The plaintiff's case is that the deduction in the form of PAYE, from each package was contrary to law because the payments constituted an allowance or gratuity. The plaintiff relies upon the interpretation given by the Solicitor General, on behalf of the Attorney General, with regard to similar payments to the
former employees of National Housing And Construction
Corporation, on 28th January, 1997, which was to the effect that
PAYE was not chargeable on terminal benefits. The second
defendant subsequently refunded to those employees the money
it had deducted from their packages in the form of PAYE.
The first defendant did not file any defence. Although in the
plaint, the plaintiff had alleged that the first defendant had
wrongly calculated the packages payable to him and the other
160 others, that allegation was not followed by the plaintiff to
any extent. It is also not covered by the written submissions of
either counsel. It appears, therefore, that the case against the
first defendant was abandoned or dropped by the plaintiff.

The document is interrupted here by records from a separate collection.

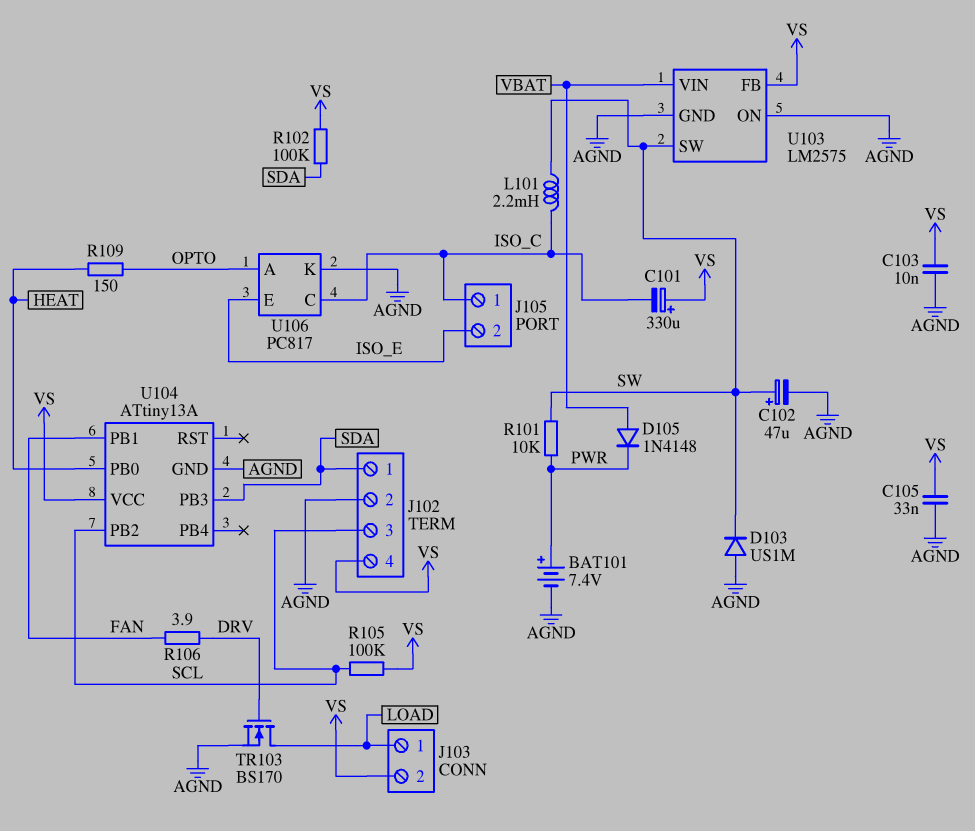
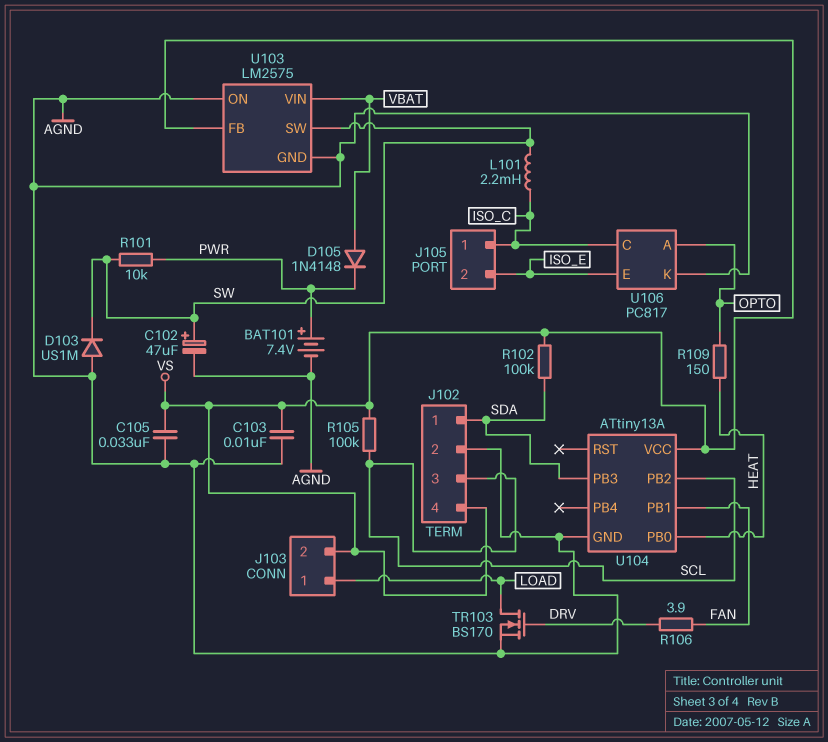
C101: 330uF (plus VS, minus ISO_C) -> none

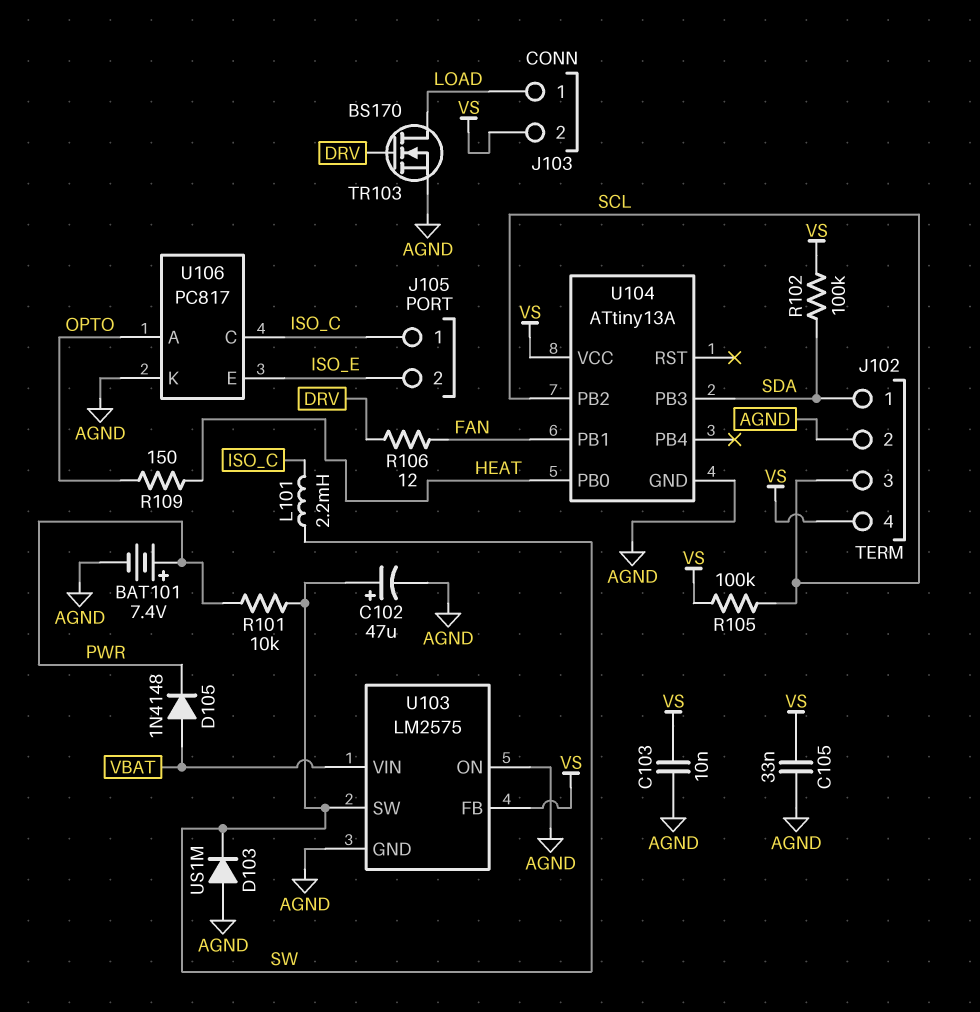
R106: 3.9 (DRV, FAN) -> 12 (DRV, FAN)

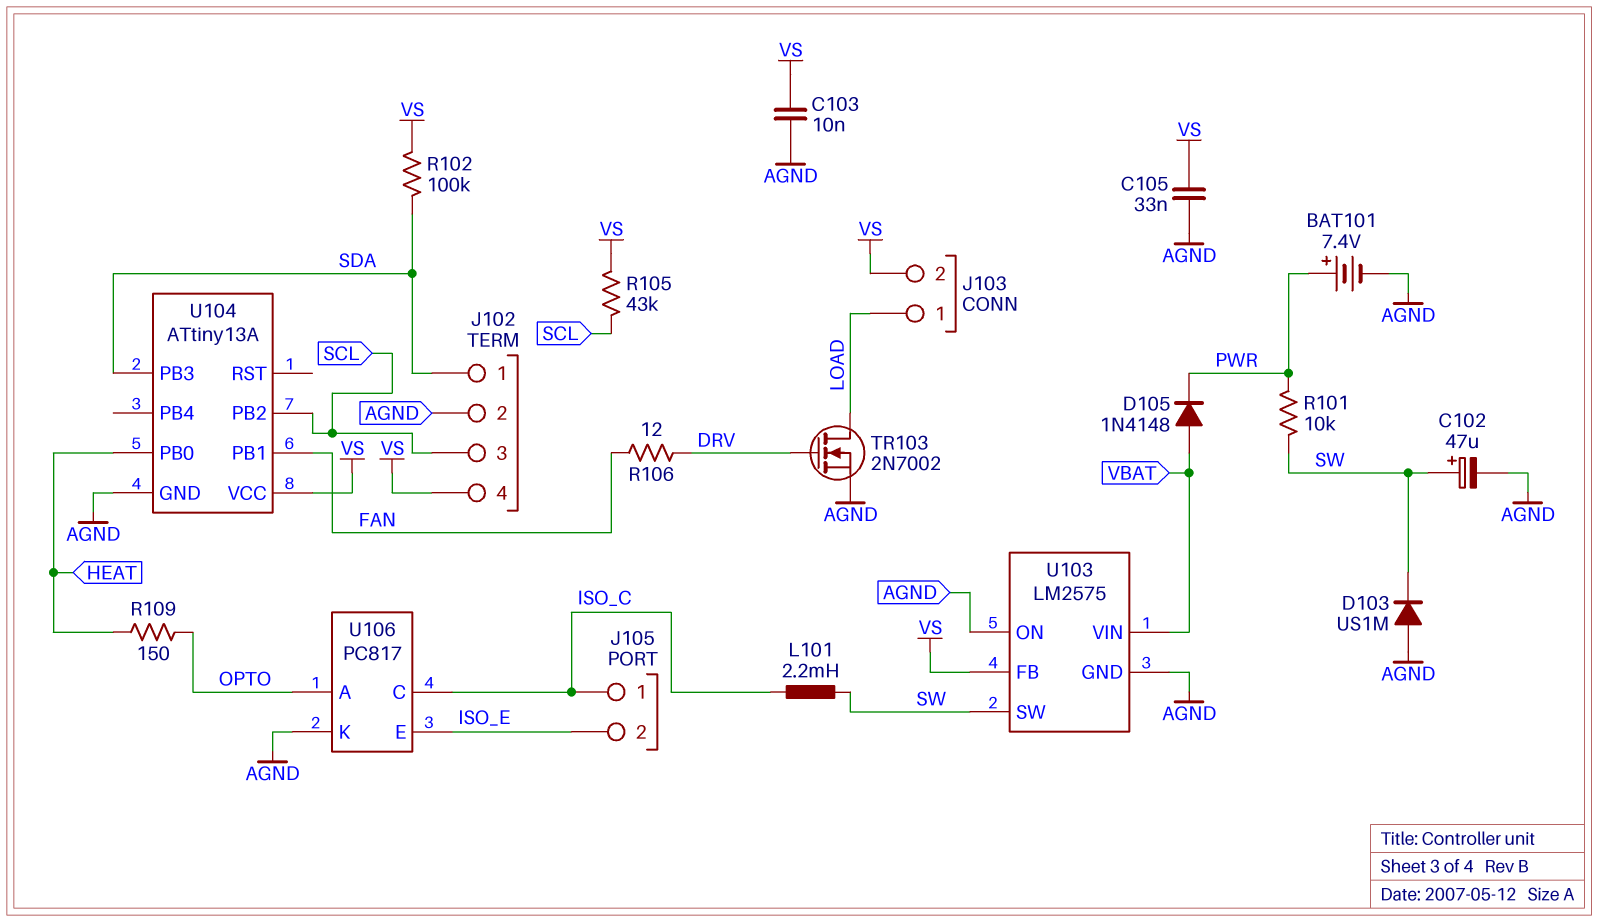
R105: 100k (SCL, VS) -> 43k (SCL, VS)
TR103: NMOS BS170 (G DRV, D LOAD, S AGND) -> NMOS 2N7002 (G DRV, D LOAD, S AGND)

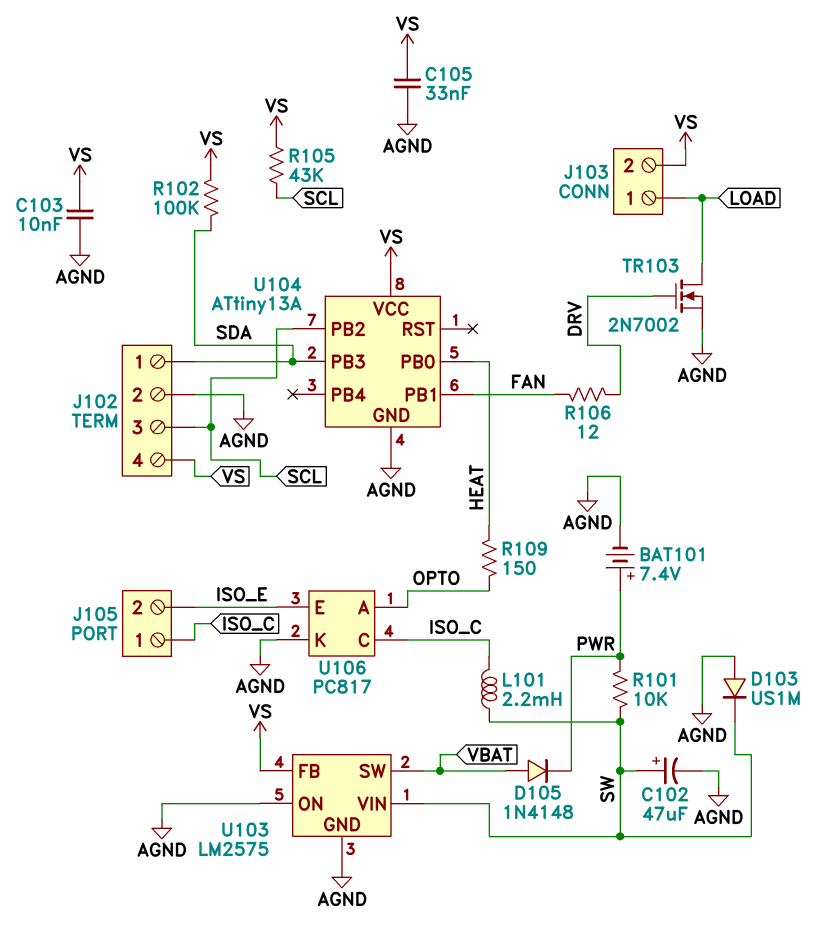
U103 pin SW: SW -> VBAT
U103 pin VIN: VBAT -> SW

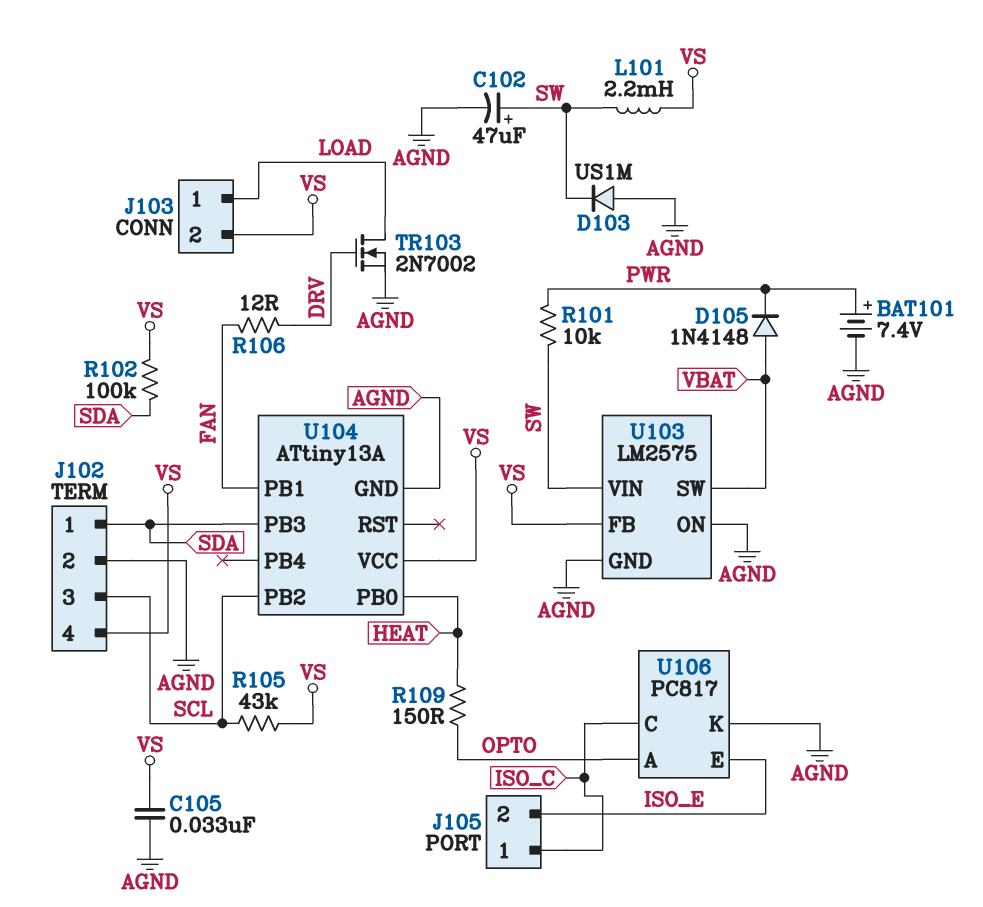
C103: 10nF (AGND, VS) -> none
L101: 2.2mH (ISO_C, SW) -> 2.2mH (SW, VS)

Courts takes it in that light.
The second defendant filed a defence. In it, it pleaded that the
plaintiff and the 160 others were paid taxable benefits following
termination of their services by dairy corporation. It pleaded
that the tax was paid by the Privatisation Unit, Ministry of
Finance Planning And Economic Development. It pleaded that the tax was levied upon the basis of the provisions of section 19(1) (a)and (d), of the Income Tax Act, Cap.340.
The second defendant contended that section 8, of the Pensions Act had no application to the instant case because it only applies to officers in the Public Service under the Government of Uganda. It denied that employment in the Dairy Corporation was pensionable employment as envisaged in the Pensions Act.
ISSUES:The substantive issue for determination in this suit is only one. It is whether the second defendant unlawfully deducted PAYE from the plaintiffs' terminal benefits. The consequential issue of whetherthe plaintiffs merit the reliefs they seek would naturally follow.
The main argument advanced by Mr. Augustine Ssemakula, learned counsel for the plaintiff, is that terminal or a
Retrenchment package constitutes a gratuity. It is money given to an employee upon cessation of the employment relationship
between the two. It is a "thank you" for the period the
employee has worked for the employer. For that reason, Mr.
Ssemakula, argued that such gratuitous payment could not be
regarded as income derived from employment because the
plaintiffs having paid PAYE on all their earnings up to 31.8.2006,
could not have their gratuitous payment also taxed. Counsel
concluded by submitting that a retrenchment package or retirement benefit, did not constitute taxable income as envisaged under section 19 of the Income Tax Act. On the contrary, it was akin to a pension which is out rightly exempt under section 23(1)(n), of the Income Tax Act.
Learned counsel for the second defendant, Mr. Kazibwe, did not,
in the least, agree with the arguments advanced by his learned
colleague. To him, the PAYE levied upon the terminal benefits of
the plaintiffs was lawful under the provisions of section 19(1)(a)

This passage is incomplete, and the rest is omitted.